We went over to one of the most famous Zen gardens today in Kyoto. It’s a UNESCO world heritage site for understandable reasons. Here’s the postcard image I took:
I hope I preserved the serenity of the place. And it is that serenity that was the subject of considerable thought as I walked around the grounds. There were hundreds, if not thousands, of people at the site. Yackety yackety yack. I found it somewhat amusing to think that this zen master practiced silence as a personal art form. As a result of the UNESCO status, the grounds have now become the place of incessant talking and chattering as tourists and school kids carry on. Oh, I’m sure he would smile and be very Zen about it if he saw it today, so that made me smile.
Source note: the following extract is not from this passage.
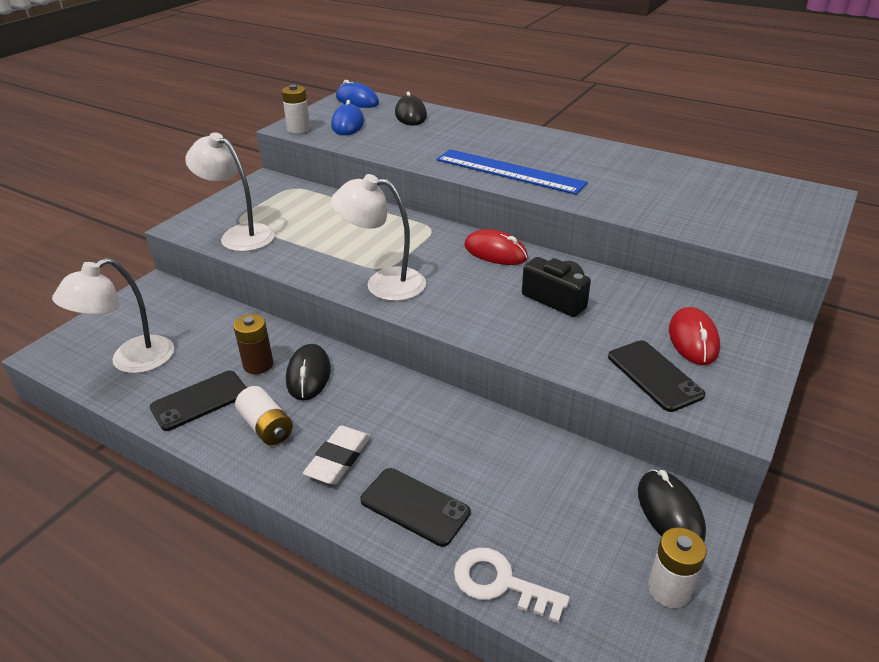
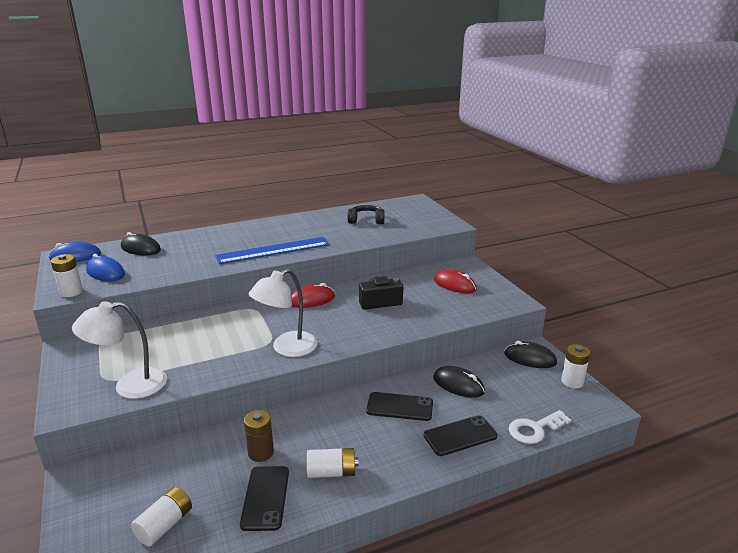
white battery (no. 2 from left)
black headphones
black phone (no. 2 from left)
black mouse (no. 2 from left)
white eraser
However, what was even somewhat more amusing in an ironical sort of way was the commercialism that lined the streets up to the gate of the grounds. Every manner of trinket, postcard, gadget, and green tea food could be found. As a site built to escape the materialism of the world, it has now brought that materialism to its borders and even within them. There is, after all, a gift shop inside the walls. And as you make the last turn to exit the grounds, there is one last stand hoping to make a sale. To the extent that the chattering might have made the Zen master smile, I am not so sure about the conversion of the grounds, especially the immediate area outside the gates, to a completely crass sort of commercialism. He might have to meditate about that!